BACKGROUND AND PURPOSE Stem cell transplantation therapy is a promising option for treatment of severe ischaemic heart disease. Dimethyl sulphoxide (DMSO) differentiates P19CL6 embryonic carcinoma cells into cardiomyocyte‐like cells, but with low differentiation capacity. To improve the degree of this differentiation, we have assessed several derivatives of the differentiation‐inducing factor‐1 (DIF‐1), originally found in the cellular slime mould Dictyostelium discoideum, on P19CL6 cells. EXPERIMENTAL APPROACH P19CL6 cells were cultured with each derivative and 1% DMSO for up to 16 days.

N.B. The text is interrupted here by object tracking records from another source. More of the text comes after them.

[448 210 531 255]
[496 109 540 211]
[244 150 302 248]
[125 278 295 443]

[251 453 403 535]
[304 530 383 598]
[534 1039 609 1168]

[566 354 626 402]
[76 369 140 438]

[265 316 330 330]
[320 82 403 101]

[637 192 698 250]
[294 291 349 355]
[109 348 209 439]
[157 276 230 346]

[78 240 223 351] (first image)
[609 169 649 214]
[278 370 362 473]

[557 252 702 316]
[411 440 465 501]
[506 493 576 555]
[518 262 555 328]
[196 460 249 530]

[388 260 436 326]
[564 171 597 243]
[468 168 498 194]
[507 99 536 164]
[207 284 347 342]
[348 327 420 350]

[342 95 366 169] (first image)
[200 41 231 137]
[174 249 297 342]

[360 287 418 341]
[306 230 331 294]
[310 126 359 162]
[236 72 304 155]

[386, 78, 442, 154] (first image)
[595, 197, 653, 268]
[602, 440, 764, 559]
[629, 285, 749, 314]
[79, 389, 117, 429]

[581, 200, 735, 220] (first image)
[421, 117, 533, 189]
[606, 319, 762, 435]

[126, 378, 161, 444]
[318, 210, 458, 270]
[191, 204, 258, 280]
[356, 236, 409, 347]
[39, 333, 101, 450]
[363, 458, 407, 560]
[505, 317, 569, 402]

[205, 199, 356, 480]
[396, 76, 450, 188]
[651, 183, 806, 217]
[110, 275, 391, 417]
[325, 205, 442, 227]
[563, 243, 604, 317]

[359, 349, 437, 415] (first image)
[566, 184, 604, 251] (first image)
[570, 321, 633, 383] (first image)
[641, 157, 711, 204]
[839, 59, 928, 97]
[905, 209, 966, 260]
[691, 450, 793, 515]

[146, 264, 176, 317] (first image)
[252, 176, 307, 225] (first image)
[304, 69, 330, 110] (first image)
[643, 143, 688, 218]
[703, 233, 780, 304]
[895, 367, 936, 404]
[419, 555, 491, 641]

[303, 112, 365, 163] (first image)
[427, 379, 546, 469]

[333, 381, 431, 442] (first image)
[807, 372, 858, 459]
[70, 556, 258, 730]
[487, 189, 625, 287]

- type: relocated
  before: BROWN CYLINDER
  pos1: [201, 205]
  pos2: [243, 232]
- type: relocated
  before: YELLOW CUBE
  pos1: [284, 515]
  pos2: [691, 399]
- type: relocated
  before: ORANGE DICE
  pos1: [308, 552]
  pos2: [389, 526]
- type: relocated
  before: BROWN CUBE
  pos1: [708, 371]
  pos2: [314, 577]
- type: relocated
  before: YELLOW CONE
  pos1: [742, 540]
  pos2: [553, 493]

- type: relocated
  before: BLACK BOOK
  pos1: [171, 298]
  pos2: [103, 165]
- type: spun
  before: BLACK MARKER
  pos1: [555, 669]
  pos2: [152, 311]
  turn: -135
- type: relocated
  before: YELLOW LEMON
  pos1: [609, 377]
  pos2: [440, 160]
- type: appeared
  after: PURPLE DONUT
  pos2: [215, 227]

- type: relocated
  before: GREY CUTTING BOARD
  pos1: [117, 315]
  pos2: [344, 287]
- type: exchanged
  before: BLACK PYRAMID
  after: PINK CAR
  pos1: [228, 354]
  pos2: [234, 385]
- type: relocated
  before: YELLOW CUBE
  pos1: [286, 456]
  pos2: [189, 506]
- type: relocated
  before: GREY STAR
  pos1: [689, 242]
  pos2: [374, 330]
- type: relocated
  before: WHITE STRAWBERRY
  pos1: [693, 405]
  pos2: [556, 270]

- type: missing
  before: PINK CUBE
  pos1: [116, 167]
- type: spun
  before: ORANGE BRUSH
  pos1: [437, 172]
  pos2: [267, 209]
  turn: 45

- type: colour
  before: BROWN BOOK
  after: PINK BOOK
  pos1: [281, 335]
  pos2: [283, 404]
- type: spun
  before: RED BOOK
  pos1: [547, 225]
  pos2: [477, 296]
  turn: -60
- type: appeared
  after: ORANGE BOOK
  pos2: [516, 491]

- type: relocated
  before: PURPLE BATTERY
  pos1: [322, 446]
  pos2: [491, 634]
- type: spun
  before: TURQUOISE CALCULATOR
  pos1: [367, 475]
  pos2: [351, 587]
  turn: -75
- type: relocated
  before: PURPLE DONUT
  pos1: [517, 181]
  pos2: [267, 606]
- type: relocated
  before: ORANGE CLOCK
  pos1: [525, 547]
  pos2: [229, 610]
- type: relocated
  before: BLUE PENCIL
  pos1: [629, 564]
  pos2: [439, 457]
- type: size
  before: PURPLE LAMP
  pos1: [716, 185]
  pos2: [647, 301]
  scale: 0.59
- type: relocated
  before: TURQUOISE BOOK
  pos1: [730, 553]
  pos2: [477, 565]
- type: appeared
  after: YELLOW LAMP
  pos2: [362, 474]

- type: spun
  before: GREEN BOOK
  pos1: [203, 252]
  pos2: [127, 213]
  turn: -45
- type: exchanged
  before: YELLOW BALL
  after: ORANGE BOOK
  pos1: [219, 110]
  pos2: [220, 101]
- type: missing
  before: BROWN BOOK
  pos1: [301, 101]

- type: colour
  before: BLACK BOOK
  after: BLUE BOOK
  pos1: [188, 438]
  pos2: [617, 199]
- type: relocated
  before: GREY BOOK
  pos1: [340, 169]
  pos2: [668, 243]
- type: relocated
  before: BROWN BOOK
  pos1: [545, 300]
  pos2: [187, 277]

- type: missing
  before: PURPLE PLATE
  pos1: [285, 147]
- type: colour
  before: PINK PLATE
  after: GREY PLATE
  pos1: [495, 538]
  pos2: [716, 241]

Differentiation was assessed by measuring the number of beating and non‐beating aggregates, and the expression of genes relevant to cardiac tissue. The mechanism of action was investigated using a T‐type Ca2+ channel blocker. KEY RESULTS Of all the DIF‐1 derivatives tested only Br‐DIF‐1 showed any effects on cardiomyocyte differentiation. In the presence of 1% DMSO, Br‐DIF‐1 (0.3–3 µM) significantly and dose‐dependently increased the number of spontaneously beating aggregates compared with 1% DMSO alone, by day 16. Expression of mRNA for T‐type calcium channels was significantly increased by Br‐DIF‐1 + 1% DMSO compared with 1% DMSO alone. Mibefradil (a T‐type Ca2+ channel blocker; 100 nM) and a small interfering RNA for the T‐type Ca2+ channel both significantly decreased the beating rate of aggregates induced by Br‐DIF‐1 + 1% DMSO. CONCLUSIONS AND IMPLICATIONS Br‐DIF‐1 accelerated the differentiation, induced by 1% DMSO, of P19CL6 cells into spontaneously beating cardiomyocyte‐like cells, partly by enhancing the expression of the T‐type Ca2+ channel gene.